What is behind the insulin shortage in the US?
Al Jazeera
Pharmaceutical companies are slashing insulin production in favour of more lucrative weight-loss drugs.
Skye Murphy, who is 22 years old, has lived with type 1 diabetes since she was 14. In the past month, she learned that there would be a 30-to-60-day delay in receiving her medication Humalog, an insulin drug made by Eli Lilly.
While announcing a shortage in March, Eli Lilly said several key insulin medications would be out of stock for several weeks, which, as reported by CNN, was because of a “brief delay in manufacturing”. The company has since scrubbed details on the shortage from the news release.
More than 38.4 million people in the United States have diabetes and rely on insulin for their survival. In context, that is more than the population of Tokyo, one of the world’s most populous cities.

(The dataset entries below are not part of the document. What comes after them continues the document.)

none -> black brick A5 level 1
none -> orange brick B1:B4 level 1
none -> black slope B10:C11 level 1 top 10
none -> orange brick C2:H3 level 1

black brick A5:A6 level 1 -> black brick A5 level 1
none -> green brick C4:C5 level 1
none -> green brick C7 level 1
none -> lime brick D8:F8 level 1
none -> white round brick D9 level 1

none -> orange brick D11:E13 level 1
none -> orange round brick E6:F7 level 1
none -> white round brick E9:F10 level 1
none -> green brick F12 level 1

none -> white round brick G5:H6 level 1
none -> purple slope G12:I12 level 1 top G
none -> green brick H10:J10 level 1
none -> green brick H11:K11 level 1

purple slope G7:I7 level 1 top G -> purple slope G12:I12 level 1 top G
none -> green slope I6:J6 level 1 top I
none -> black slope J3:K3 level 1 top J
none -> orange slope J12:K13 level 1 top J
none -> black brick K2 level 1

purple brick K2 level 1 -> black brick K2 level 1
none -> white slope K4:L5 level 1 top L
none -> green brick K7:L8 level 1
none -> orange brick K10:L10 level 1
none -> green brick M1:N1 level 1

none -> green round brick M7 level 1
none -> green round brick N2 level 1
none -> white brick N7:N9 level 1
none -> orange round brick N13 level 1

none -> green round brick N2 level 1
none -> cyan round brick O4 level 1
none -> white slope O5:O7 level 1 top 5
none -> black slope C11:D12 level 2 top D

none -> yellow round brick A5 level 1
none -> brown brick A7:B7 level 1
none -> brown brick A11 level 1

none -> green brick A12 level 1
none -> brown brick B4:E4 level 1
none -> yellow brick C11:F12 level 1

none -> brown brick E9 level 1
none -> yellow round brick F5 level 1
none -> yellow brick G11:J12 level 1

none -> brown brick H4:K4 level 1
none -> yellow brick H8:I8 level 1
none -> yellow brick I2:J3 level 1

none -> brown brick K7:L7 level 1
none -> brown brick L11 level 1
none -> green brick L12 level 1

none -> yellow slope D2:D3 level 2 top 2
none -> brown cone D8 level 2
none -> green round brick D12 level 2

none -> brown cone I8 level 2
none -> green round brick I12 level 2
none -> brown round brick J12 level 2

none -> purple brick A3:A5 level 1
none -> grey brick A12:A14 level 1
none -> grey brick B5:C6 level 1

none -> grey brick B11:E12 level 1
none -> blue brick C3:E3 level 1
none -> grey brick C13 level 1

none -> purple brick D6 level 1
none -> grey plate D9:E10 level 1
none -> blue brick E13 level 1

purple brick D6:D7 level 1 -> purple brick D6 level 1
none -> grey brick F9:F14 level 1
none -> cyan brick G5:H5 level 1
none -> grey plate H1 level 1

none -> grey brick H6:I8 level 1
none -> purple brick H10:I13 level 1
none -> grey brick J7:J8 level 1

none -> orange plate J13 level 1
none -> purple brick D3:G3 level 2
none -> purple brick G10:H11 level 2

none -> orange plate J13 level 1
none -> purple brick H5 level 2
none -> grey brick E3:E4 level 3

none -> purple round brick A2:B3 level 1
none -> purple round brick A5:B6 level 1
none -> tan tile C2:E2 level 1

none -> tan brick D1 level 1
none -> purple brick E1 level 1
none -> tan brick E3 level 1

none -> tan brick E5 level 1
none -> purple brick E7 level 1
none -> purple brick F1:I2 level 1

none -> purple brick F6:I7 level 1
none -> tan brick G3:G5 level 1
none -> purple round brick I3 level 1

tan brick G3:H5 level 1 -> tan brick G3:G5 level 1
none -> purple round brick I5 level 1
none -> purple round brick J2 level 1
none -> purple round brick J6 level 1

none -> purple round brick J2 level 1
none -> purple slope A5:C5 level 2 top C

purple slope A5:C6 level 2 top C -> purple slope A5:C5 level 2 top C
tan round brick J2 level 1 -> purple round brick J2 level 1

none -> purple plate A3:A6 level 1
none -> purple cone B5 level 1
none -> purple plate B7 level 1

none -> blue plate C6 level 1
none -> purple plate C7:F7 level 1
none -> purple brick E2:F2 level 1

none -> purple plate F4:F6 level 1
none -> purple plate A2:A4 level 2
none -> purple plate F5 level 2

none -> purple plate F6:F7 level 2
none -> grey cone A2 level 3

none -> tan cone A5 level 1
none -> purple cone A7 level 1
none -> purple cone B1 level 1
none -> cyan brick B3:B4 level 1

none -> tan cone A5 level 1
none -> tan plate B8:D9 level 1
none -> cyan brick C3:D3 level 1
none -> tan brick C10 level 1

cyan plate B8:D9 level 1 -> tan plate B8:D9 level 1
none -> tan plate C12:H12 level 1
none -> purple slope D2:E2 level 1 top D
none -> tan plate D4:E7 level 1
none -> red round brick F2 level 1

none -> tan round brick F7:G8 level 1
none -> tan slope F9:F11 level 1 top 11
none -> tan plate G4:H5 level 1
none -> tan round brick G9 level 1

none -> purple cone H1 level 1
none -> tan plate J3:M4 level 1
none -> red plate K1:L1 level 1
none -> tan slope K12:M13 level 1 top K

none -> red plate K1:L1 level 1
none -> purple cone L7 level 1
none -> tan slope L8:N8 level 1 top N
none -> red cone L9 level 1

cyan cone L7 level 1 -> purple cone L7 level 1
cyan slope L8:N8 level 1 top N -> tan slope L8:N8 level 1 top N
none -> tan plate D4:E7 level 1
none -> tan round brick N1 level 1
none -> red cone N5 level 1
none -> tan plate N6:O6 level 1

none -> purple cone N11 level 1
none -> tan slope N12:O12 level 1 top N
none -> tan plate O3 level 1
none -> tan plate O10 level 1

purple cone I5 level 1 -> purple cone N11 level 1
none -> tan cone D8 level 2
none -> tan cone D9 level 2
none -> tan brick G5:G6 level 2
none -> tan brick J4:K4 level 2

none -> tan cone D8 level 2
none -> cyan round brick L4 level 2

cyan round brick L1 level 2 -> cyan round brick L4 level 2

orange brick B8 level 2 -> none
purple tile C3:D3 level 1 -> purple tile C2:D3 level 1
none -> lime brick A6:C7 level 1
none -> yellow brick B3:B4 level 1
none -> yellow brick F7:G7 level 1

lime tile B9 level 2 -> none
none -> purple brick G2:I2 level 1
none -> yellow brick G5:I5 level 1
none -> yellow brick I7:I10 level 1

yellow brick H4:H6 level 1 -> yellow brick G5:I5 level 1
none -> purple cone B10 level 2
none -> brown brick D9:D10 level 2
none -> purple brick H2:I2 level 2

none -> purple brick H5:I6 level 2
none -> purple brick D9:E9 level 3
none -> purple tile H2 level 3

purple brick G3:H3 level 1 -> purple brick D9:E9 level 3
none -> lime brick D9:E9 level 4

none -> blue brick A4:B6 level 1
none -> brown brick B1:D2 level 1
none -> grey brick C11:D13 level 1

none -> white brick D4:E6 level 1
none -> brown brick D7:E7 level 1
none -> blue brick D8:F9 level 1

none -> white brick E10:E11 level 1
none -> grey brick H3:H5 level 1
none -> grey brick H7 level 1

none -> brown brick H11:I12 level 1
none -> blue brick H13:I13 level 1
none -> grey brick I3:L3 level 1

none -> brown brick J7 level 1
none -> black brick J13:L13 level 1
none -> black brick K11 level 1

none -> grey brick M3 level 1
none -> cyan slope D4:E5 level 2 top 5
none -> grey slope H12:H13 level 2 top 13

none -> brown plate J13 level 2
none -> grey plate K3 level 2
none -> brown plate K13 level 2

Indianapolis-based Eli Lilly is one of three pharmaceutical companies that control the global insulin market. It competes with France’s Sanofi and Denmark’s Novo Nordisk. But Novo Nordisk and Eli Lilly are of particular note. The two companies control 75 percent of the global market – and both have insulin shortages impacting people who rely on the medication.
That includes Murphy. She is down to her last vial and is having to ration her dosages just in case she can’t find a refill. She spent nearly a day calling pharmacies all over the Chicago metro area where she lives to find a dose, but has yet to locate one.